We can actually rewrite it as
\(\cfrac{\vec{a}}{\|\vec{a}\|} \cdot \cfrac{\vec{b}}{\|\vec{b}\|} = \cos\theta\)
where \(\cfrac{\vec{a}}{\|\vec{a}\|}\) and \(\cfrac{\vec{b}}{\|\vec{b}\|}\) are the unit vectors of \(\vec{a}\) and \(\vec{b}\).
And we can verify that the two are indeed the same.
[5]:
assert np.isclose(
np.dot(a, b) / (np.linalg.norm(a) * np.linalg.norm(b)),
np.dot(a / np.linalg.norm(a), b / np.linalg.norm(b)),
)
Once we have \(\cos\theta\) we can calculate \(\theta\) with the inverse cosine function.
[6]:
cos_theta = np.dot(a, b) / (np.linalg.norm(a) * np.linalg.norm(b))
print(f"cos(theta): {cos_theta:.2f}")
print(f"theta (radians): {np.arccos(cos_theta):.2f}")
print(
f"theta (degrees): {np.degrees(np.arccos(cos_theta)):.2f}\N{DEGREE SIGN}"

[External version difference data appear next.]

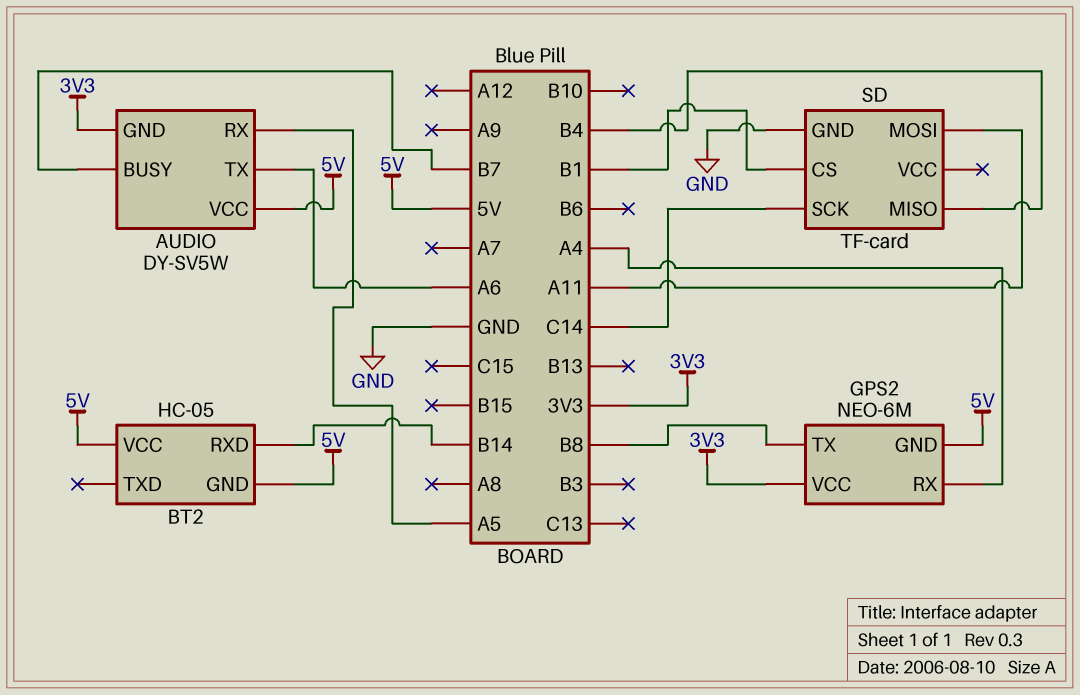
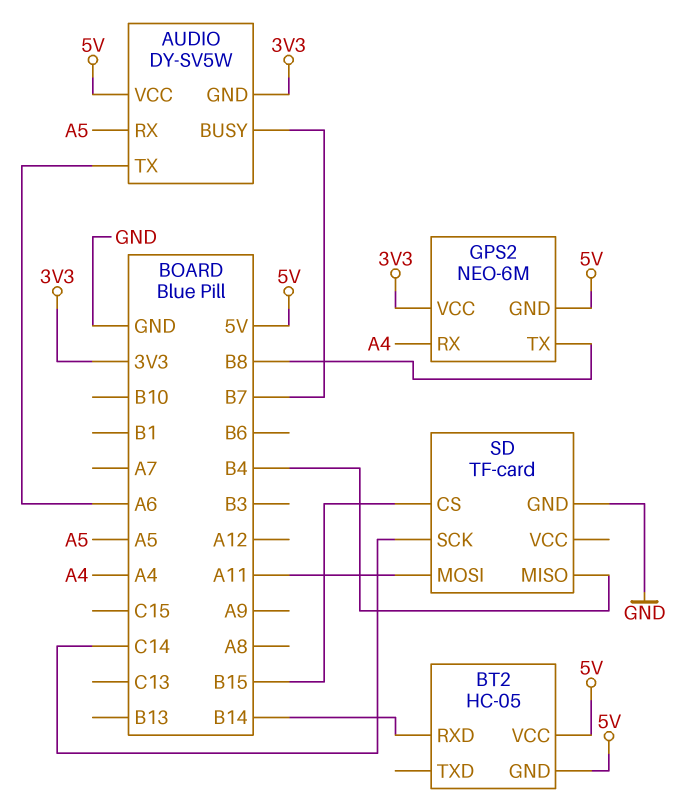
SD pin CS: B1 -> B15

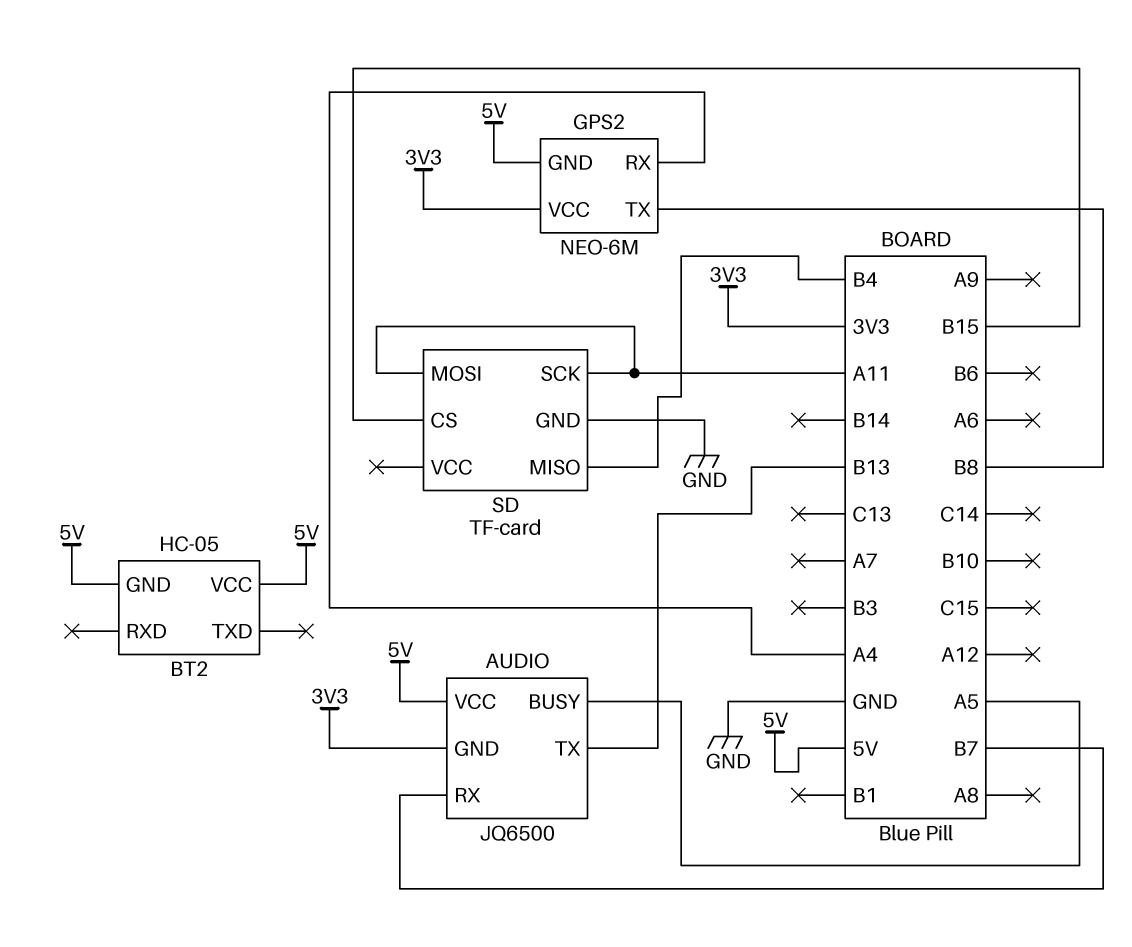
AUDIO: DY-SV5W -> JQ6500
AUDIO pin BUSY: B7 -> A5
AUDIO pin RX: A5 -> B7
AUDIO pin TX: A6 -> B13
BT2 pin RXD: B14 -> none
SD pin SCK: C14 -> A11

) # or multiply radians by 180/math.pi
a = np.array([1, 3])
b = np.array([4, 1])
plt.quiver(
[0, 0],
[0, 0],
[a[0], b[0]],
[a[1], b[1]],
angles="xy",
scale_units="xy",
scale=1,
color=["tab:blue", "tab:orange"],
)
a_deg = math.degrees(math.atan2(a[1], a[0]))
b_deg = math.degrees(math.atan2(b[1], b[0]))

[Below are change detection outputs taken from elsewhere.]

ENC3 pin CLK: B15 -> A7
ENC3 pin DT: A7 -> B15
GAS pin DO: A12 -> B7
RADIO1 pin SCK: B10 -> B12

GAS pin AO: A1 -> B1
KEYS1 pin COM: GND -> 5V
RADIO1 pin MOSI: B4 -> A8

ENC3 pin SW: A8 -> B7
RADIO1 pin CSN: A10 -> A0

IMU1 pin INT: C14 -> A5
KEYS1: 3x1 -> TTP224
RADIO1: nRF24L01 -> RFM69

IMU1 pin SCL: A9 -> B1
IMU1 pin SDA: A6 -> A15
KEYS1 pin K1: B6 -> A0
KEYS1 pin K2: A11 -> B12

arc = mpl.patches.Arc((0, 0), 1, 1, angle=0, theta1=b_deg, theta2=a_deg)
plt.gca().add_patch(arc)
plt.annotate("$\\vec{a}$", [a[0] / 2 - 0.5, a[1] / 2], color="tab:blue", fontsize=12)
plt.annotate("$\\vec{b}$", [b[0] / 2, b[1] / 2 - 0.7], color="tab:orange", fontsize=12)
plt.annotate(
f"{np.degrees(np.arccos(cos_theta)):.1f}\N{DEGREE SIGN}", [0.4, 0.4], fontsize=10
)
plt.xticks(np.arange(-3, 7, 1))
plt.yticks(np.arange(-3, 6, 1))
plt.gca().set_aspect("equal")
plt.title("Value of $\\theta$")
plt.show()
cos(theta): 0.54
theta (radians): 1.00
theta (degrees): 57.53°
Vector projections#
Now, let’s say we want to project \(\vec{b}\) onto \(\vec{a}\).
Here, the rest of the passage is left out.